L'Homme aux Convenances, comédie en un acte et en vers, de Jouy, 13 avril 1808.

Théâtre Français.

Titre :

Homme aux convenances (l’)

Genre

comédie

Nombre d'actes :

1

Vers / prose ?

en vers

Musique :

non

Date de création :

13 avril 1808

Théâtre :

Théâtre Français

Auteur(s) des paroles :

Etienne de Jouy

Almanach des Muses 1809.

M. Gerfeuil, en deuil de sa maîtresse, se dispose à célébrer par un souper l'heure où ce deuil cessera ; c'est aussi à ce moment qu'il remet la déclaration de son amour pour Adèle, fille de Mme de Surville. Malheureusement pour lui, Victor a su déjà gagner le cœur d'Adèle. Comme le souper que doit donner Gerfeuil est un souper en famille, et que Victor est son parent, ce dernier reverra sa chere Adèle, puisque l'usage adopté par Gerfeuil l'a voulu. Conformément encore à l'usage, Victor engage son cérémonieux cousin à faire pour lui une demande en mariage dans toutes les regles et par écrit ; celui-ci y consent, et rédige une lettre où il loue toutes les belles qualités de son cousin ; cette lettre est remise à Mme de Surville, qui, ennuyée des éternelles cérémonies de Gerfeuil, consent à l'union d'Adèle et de Victor.

Caractere qui semblait devoir paraître piquant, et qui a paru froid ; de l'esprit, des détails agréables ; peu de mouvement. Succès contesté.

Sur la page de titre de la brochure, Paris, chez Mad. Masson, 1808 :

L'Homme aux convenances, comédie en un acte et en vers, Par M. de Jouy ; Représentée, pour la première fois, sur le Théâtre Français, le 13 Avril 1808.

Magasin encyclopédique, ou journal des sciences, des lettres et des arts, année 1808, tome III, p. 168 :

[Défense des convenances : c’est ce par quoi commence ce compte rendu. Le critique s’attache à défendre ce qui fait les convenances, « politesse, devoirs, esprit même », et défend qui les respecte : celui qui est ridicule, « c'est l'homme qui les observe ridiculement », « toute qualité poussée à l'excès » devenant « un défaut ». La pièce a échoué, parce que l’auteur n’a voulu avoir que de l’esprit. Rappel salutaire : « Si Molière n'avoit eu que de l'esprit, la scène française ne seroit pas si riche de son héritage. »]

THÉATRE FRANÇAIS.

L'homme aux convenances, comédie en un acte et en vers, jouée le 13 avril 1808.

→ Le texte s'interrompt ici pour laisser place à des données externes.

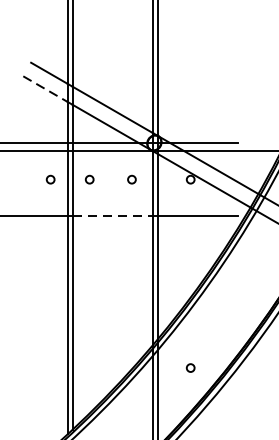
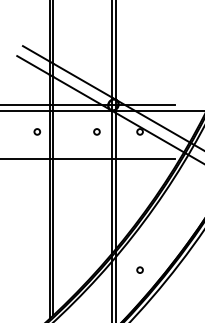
line: (45, 89) -> (33, 65), dashed -> solid
circle: (89, 179) -> (65, 131), removed
line: (113, 215) -> (83, 158), dashed -> solid

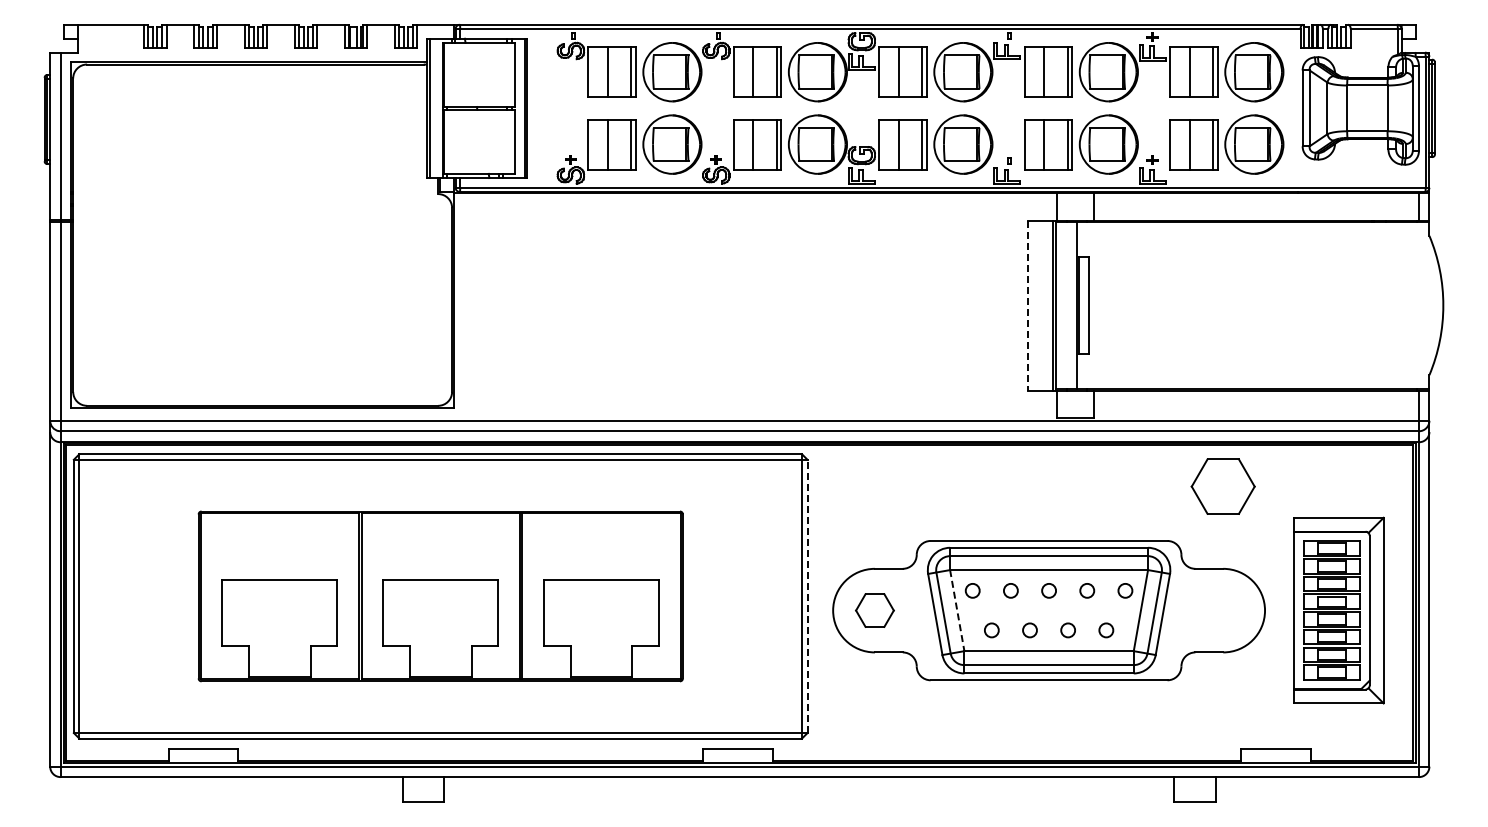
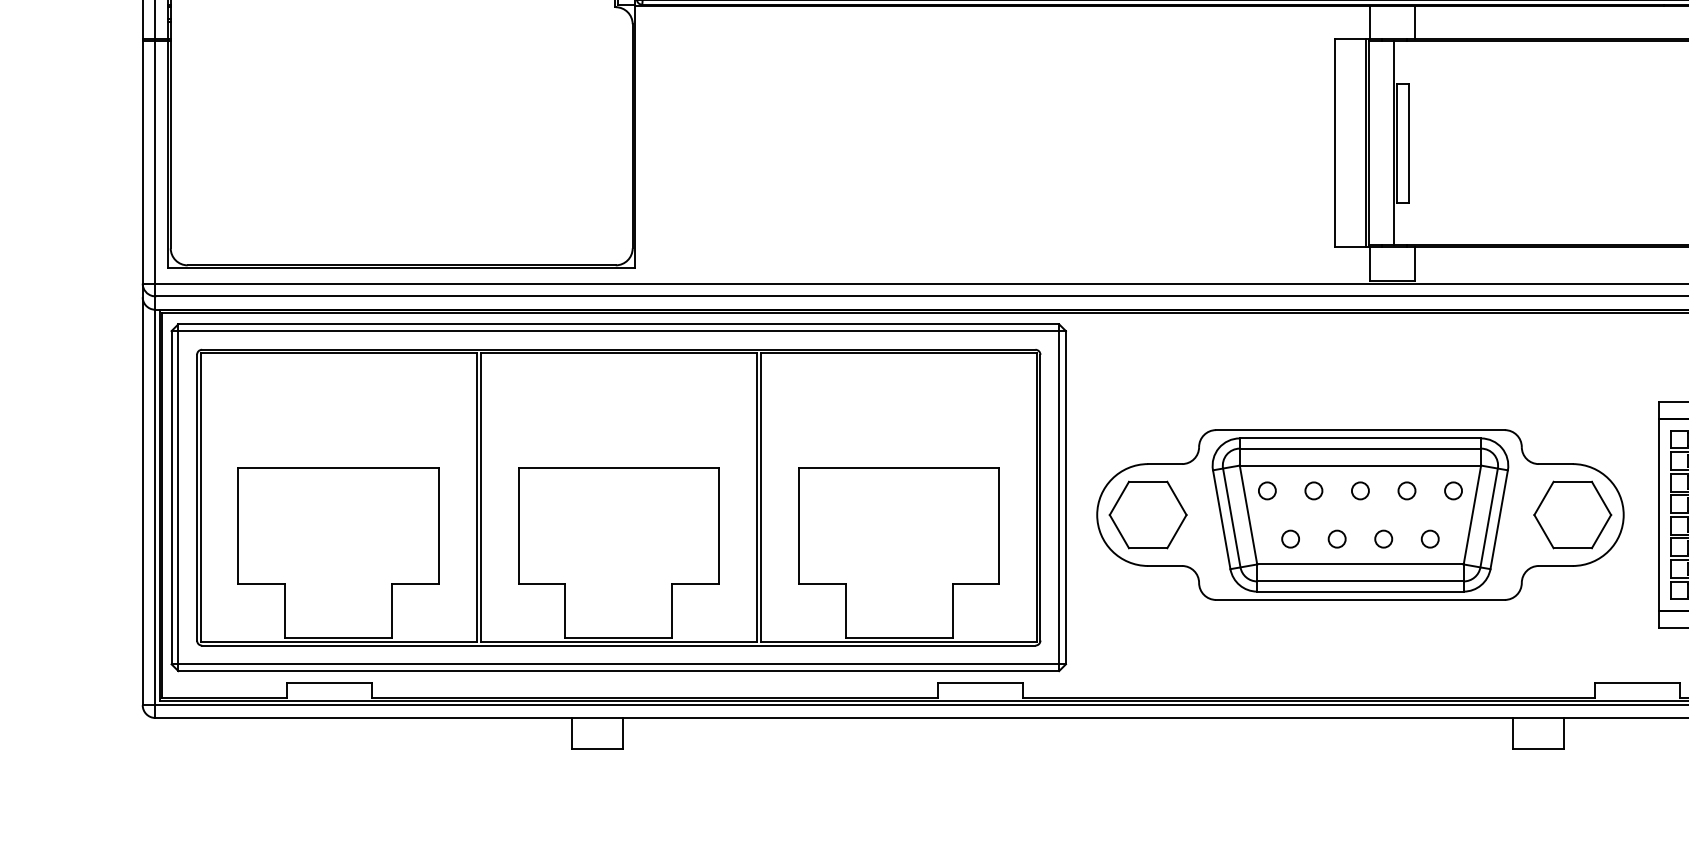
line: (1028, 305) -> (1335, 143), dashed -> solid
part: (1222, 486) -> (1571, 514), moved
part: (440, 596) -> (618, 497), size x1.43
line: (807, 596) -> (1065, 497), dashed -> solid
part: (874, 610) -> (1147, 514), size x1.67
line: (957, 611) -> (1248, 516), dashed -> solid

Est-ce un travers que de se conformer rigoureusement aux convenances et d'exiger que tout le monde en fasse autant ? Les convenances ne sont-elles pas la base de la société ? Politesse, devoirs, esprit même, tout est convenance. Ce qui chez nous prouve le meilleur ton, l'éducation la plus parfaite, seroit chez d'autres peuples de la plus grande inconvenance : le héros de la pièce nouvelle a donc raison quant au fond ; il est vrai qu'il peut avoir tort par la forme : mais seulement parce qu'il est minutieux : ce n'est pas l'homme aux convenances qui est ridicule, c'est l'homme qui les observe ridiculement : toute qualité poussée à l'excès ne devient-elle pas un défaut ; c'est ce que n'a pas senti l'auteur de la pièce ; aussi n'a-t-il pas réussi. Ces Messieurs veulent absolument n'avoir que de l'esprit. Je faisais cette observation en rendant compte d'une pièce du même auteur qui n'a pas eu plus de succès. Si Molière n'avoit eu que de l'esprit, la scène française ne seroit pas si riche de son héritage.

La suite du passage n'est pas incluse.